Divagando

INFÂNCIA, DIVERSIDADE E SENSATEZ

INFÂNCIA, DIVERSIDADE E SENSATEZ

Por viny

TEMPO DE LEITURA: 7 MINUTOS

E dentro deste terreno pantanoso, onde nascem as muitas opiniões (muitas delas divergentes e apoiadas no medo do desconhecido), rotineiramente ouvimos que determinados assuntos, temas e discussões são para adultos, jovens e até adolescentes, mas não para as crianças. E este discurso é muito utilizado quando o assunto é racismo, questões relacionadas a gênero, sexualidade e machismo, por exemplo. Sempre vai aparecer alguém para defender que estes assuntos são sérios e profundos demais para serem dialogados com crianças muito pequenas.

Diante desta situação que muitos chamam de delicada e complexa, eu gostaria de compartilhar algumas informações sobre a “natureza” humana.

Aos 6 meses de idade, uma criança já é capaz de reconhecer o gênero e a etnia de uma pessoa (isso mesmo, com apenas 180 dias de vida). Aos 2,5 anos de vida, elas já estão atribuindo certos comportamentos a determinados grupos sociais (coisa de meninos e de meninas, por exemplo), e aos 3 aninhos, elas já buscam interagir com grupos que elas já identificam possuir maior privilégio social.

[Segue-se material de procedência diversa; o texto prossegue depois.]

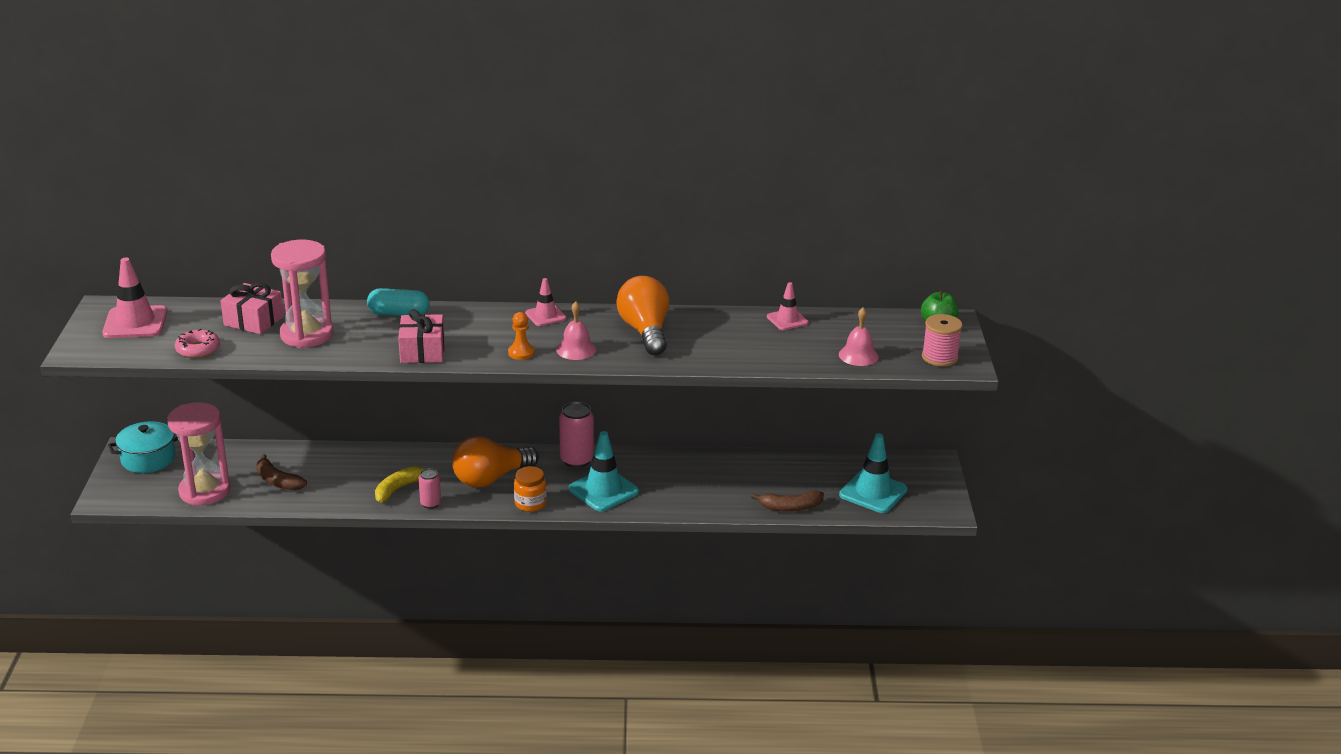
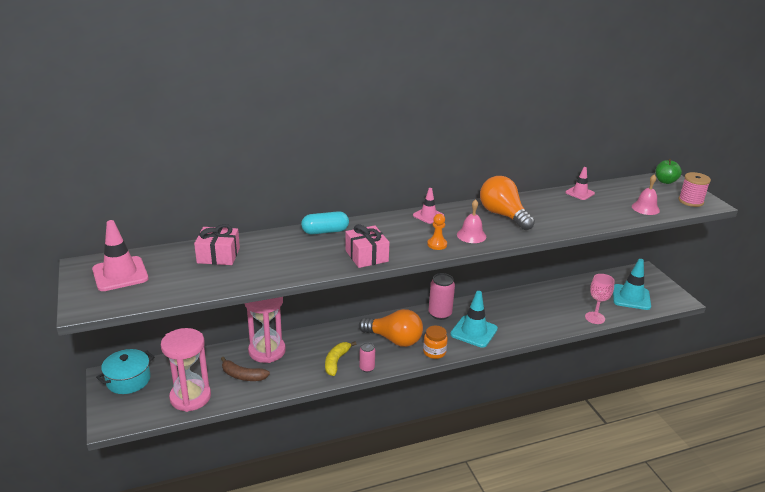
camera: 20 degrees left, 0 degrees up
(198, 349) = (189, 286): pink donut -> none
(306, 335) = (269, 259): pink hourglass -> pink hourglass (267, 351)
(491, 478) = (394, 339): orange light bulb -> orange light bulb turned 105 degrees counterclockwise
(790, 507) = (595, 318): brown banana -> pink goblet

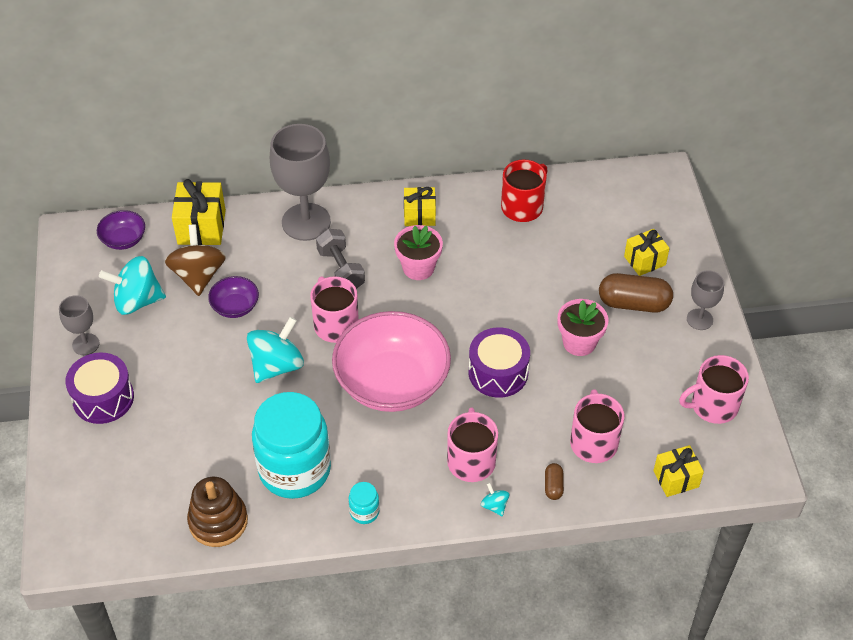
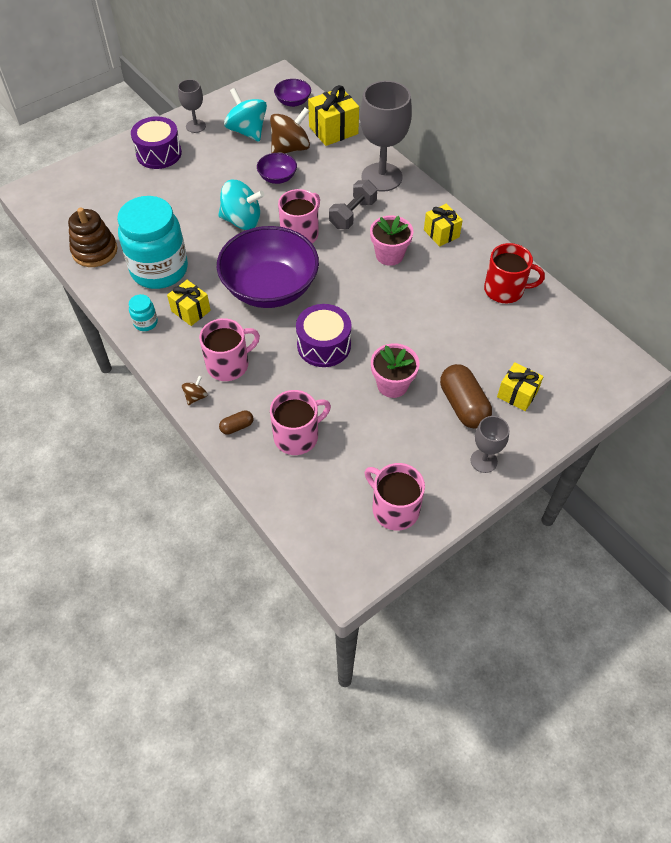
camera: 60 degrees right, 5 degrees up
(392, 383) = (270, 287): pink bowl -> purple bowl
(494, 506) = (196, 396): turquoise spinning top -> brown spinning top
(676, 479) = (297, 510): yellow gift -> yellow gift (191, 311)

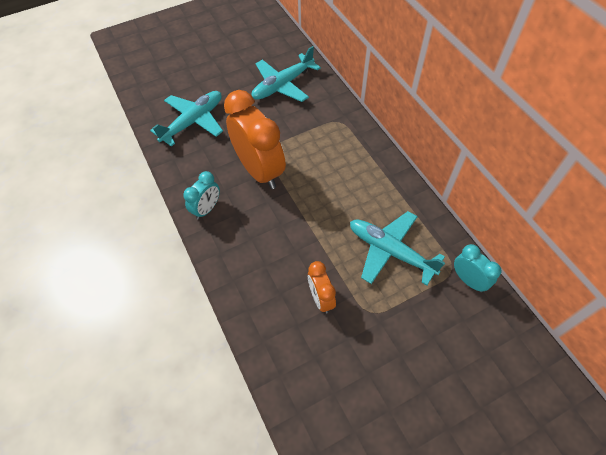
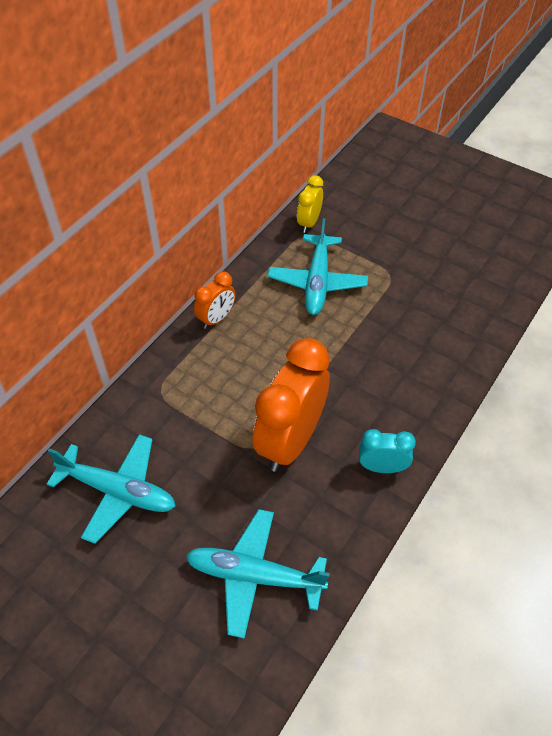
camera: 120 degrees left, 5 degrees down
(321, 298) = (405, 314): orange clock -> orange clock (216, 318)
(468, 280) = (309, 223): turquoise clock -> yellow clock

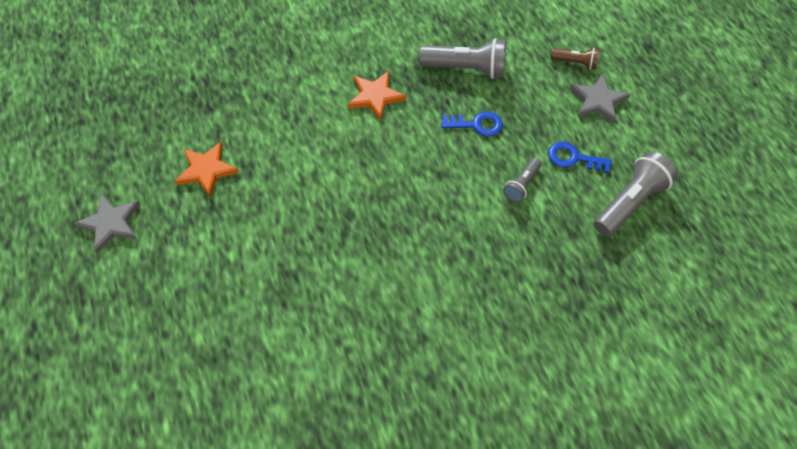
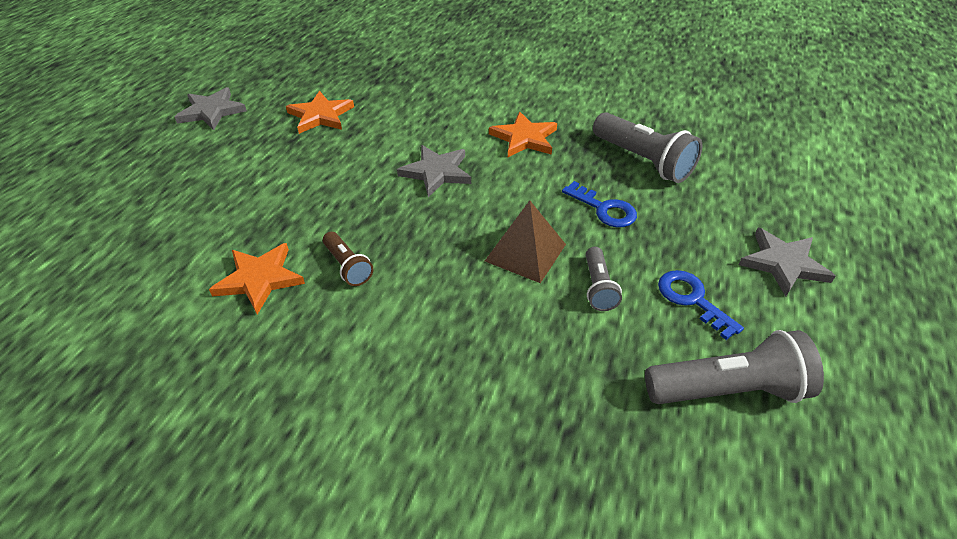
camera: 40 degrees right, 15 degrees down
(327, 323) = (259, 279): none -> orange star
(348, 165) = (436, 172): none -> grey star
(462, 189) = (525, 252): none -> brown pyramid
(521, 185) = (598, 287): grey flashlight -> grey flashlight turned 75 degrees counterclockwise
(575, 62) = (786, 216): brown flashlight -> brown flashlight (347, 266)

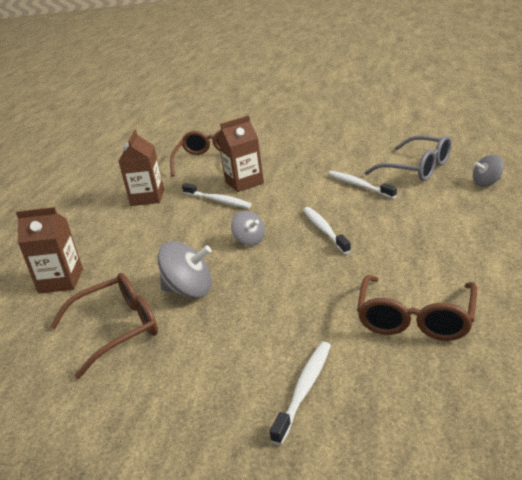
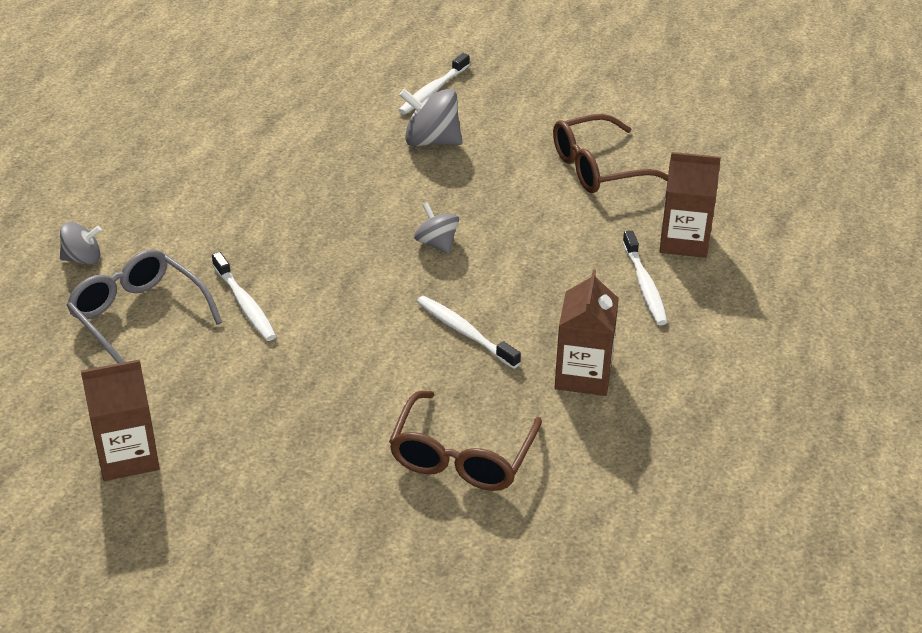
camera: 175 degrees left, 10 degrees up
(189, 290) = (521, 193): grey spinning top -> grey spinning top (431, 141)
(244, 182) = (413, 365): brown carton -> brown carton (128, 456)
(324, 230) = (337, 236): white toothbrush -> white toothbrush (644, 285)
(415, 319) = (312, 120): brown glasses -> none

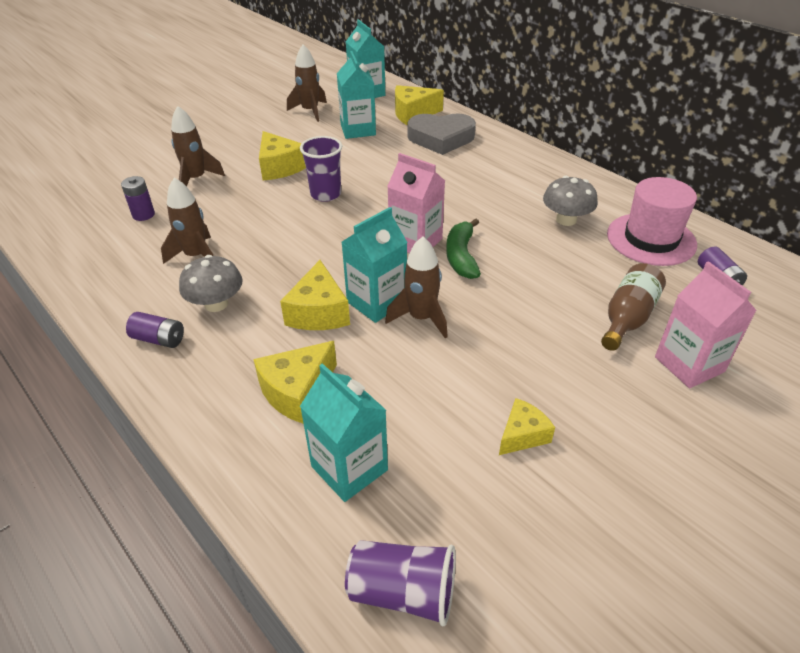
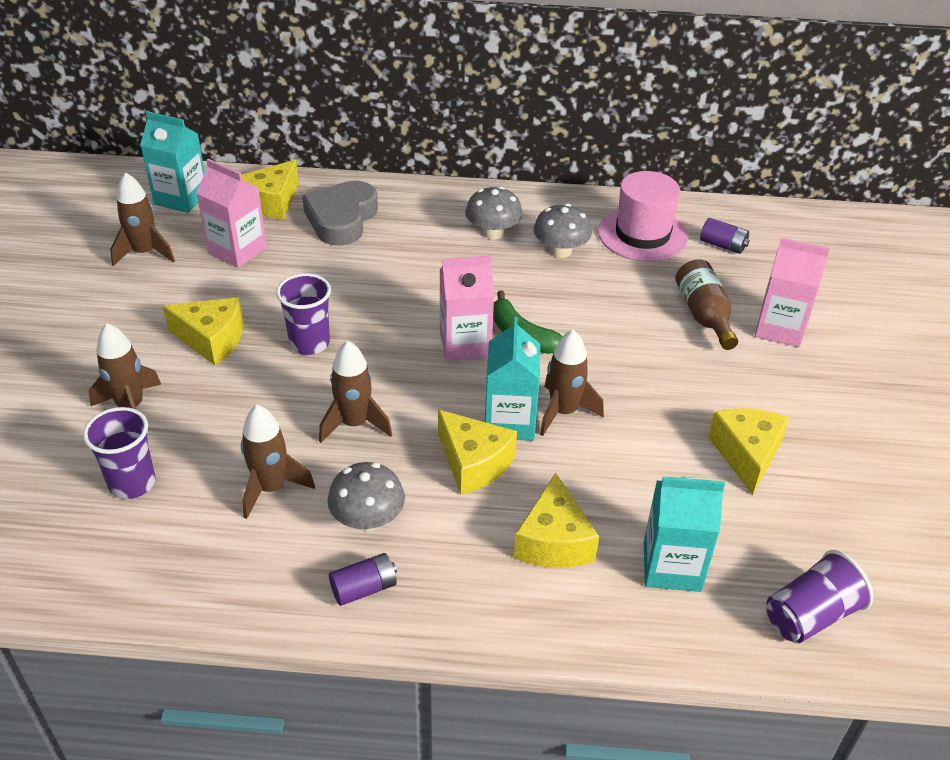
camera: 45 degrees left, 0 degrees up
(143, 215) = (132, 483): purple battery -> purple cup
(286, 249) = (354, 424): none -> brown rocket
(358, 130) = (237, 250): turquoise carton -> pink carton
(441, 138) = (341, 219): grey heart -> grey heart turned 150 degrees clockwise
(522, 435) = (746, 455): yellow cheese -> yellow cheese, size x1.55
(530, 187) = (493, 233): none -> grey mushroom

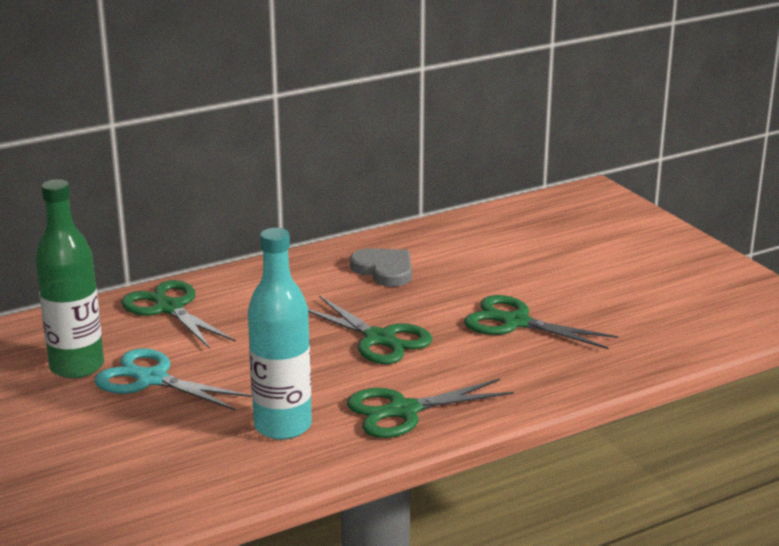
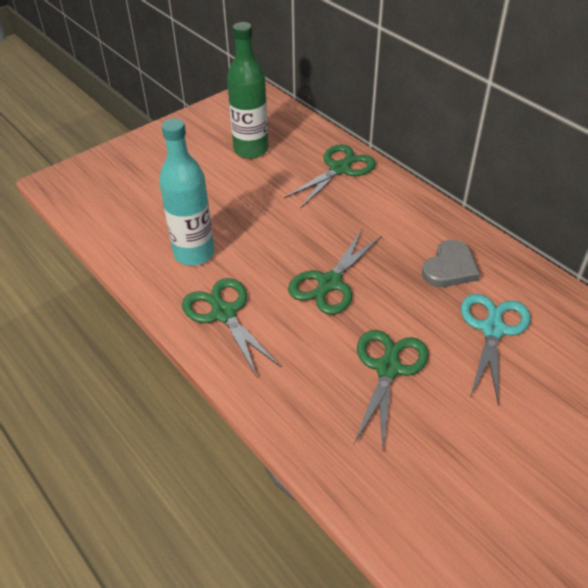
camera: 80 degrees right, 20 degrees up
(151, 379) = (242, 183): turquoise scissors -> turquoise scissors (492, 329)

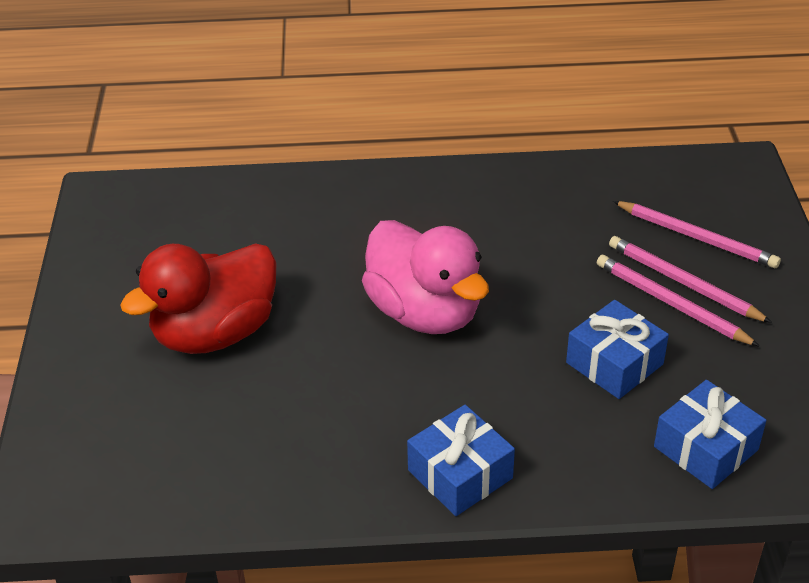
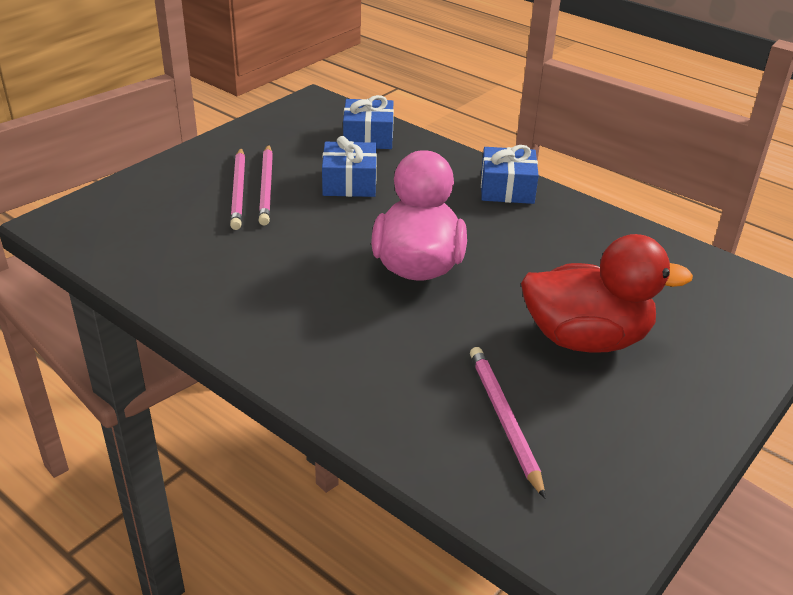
camera: 140 degrees left, 5 degrees down
(697, 237) = (180, 204): pink pencil -> pink pencil (504, 419)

E não para por aí. Aos 4 anos, mesmo que esta criança JAMAIS tenha convivido com familiares que tenham feito algum comentário racista ou machista, elas tenderão a considerar mais bonitas e comportadas as pessoas brancas (veja o teste das bonecas), e tenderão a considerar mais importante e interessantes, as figuras masculinas que elas conhecem. Ou seja, a partir dos 6 meses de vida, um ser humano já é capaz de reconhecer sinais e características do mundo a sua volta, ou seja, um mundo racista e machista que não movimenta em um sentido contrário a isso, só é capaz de produzir crianças (e consequentemente adultos) com a sua imagem e semelhança.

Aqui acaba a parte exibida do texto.